À cela, il répond par une image : « Prenons le cas d’une maladie à laquelle sont exposées les personnes d’une certaine classe d’âge appartenant à une certaine communauté, ayant telle ou telle prédisposition génétique. Que faire dans cette situation ? On ne pense pas réellement qu’on va tomber malade nous aussi. Mais on fait des tests, on évite les comportements à risque etc. Il suffit d’être prudent et attentif à ce qui nous entoure pendant les grands rassemblements, de se conformer aux procédures de sécurité et de signaler tout comportement suspect aux forces de l’ordre. »

« En tant que disciples du Christ, nous avons un rôle important à jouer »

Fr. Jacek Szymczak, de l’Agence d’information catholique polonaise, fait lui aussi référence aux JMJ de Toronto, auxquelles il a lui-même participé. Il se souvient qu’à l’été 2002, le monde était encore très marqué par les attaques qui avaient eu lieu moins d’un an auparavant et que les médias avaient prédit l’échec des JMJ. « Très vite, il s’est avéré que cette foule de jeunes, enthousiastes et souriants, avait balayé ses peurs. Ils ont donné tort à tous ceux qui avaient voulu garder leurs distances et n’avaient pas confiance en l’avenir. Nous avons prouvé, et pas seulement aux Canadiens, que le bien était plus fort que le mal. Notre présence là-bas a montré une image totalement différente du monde contemporain. Nous leur avons donné l’espérance, et ils nous en furent très reconnaissants », témoigne le frère dominicain.

Il ajoute qu’aujourd’hui, 14 ans plus tard que le monde a besoin d’un témoignage comme celui-ci . Des millions de personnes vivent dans l’angoisse du lendemain, dans un sentiment de peur et de frustration. « Qui, sinon les chrétiens, peuvent leur redonner espoir ? », fait-il observer. Il souligne que notre présence à Cracovie n’est pas seulement une rencontre avec le Pape, avec la culture polonaise et la jeunesse du monde entier.
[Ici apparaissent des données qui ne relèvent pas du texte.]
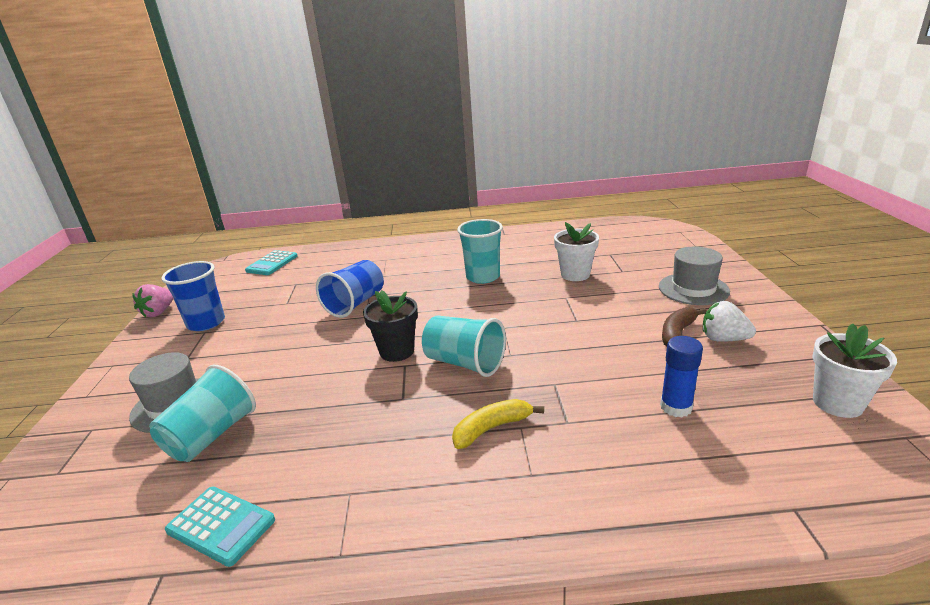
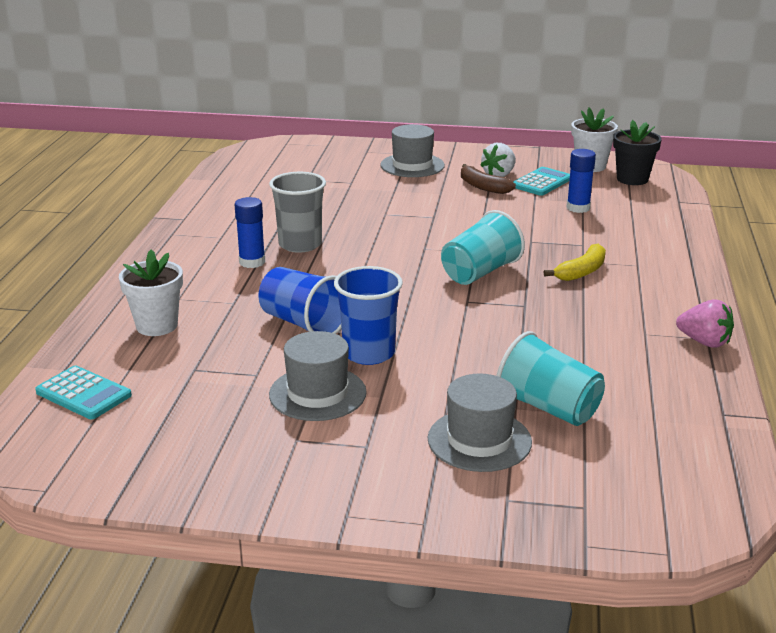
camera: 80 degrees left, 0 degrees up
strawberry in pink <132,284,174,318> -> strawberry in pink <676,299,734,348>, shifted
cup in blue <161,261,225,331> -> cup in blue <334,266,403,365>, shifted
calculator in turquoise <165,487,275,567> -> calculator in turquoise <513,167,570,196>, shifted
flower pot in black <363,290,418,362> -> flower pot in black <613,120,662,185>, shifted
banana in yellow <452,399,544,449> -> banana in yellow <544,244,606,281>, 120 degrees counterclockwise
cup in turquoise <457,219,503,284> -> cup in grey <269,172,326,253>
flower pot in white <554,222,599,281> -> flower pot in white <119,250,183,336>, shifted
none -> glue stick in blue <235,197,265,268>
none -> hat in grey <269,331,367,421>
Ce n’est pas juste une grande fête. « En tant que disciples du Christ, nous avons un rôle important à jouer, nous devons montrer au monde que notre foi en Dieu nous donne une espérance à laquelle tant de gens aspirent. Le Pape n’est pas le seul à attendre notre venue. Il est nécessaire que nous soyons présents à Cracovie, au nom de ceux qui vivent dans la peur au jour le jour, et de ceux qui ont oublié ce qu’était la joie. Nous leur devons d’être là », conclut Fr. Szymczak.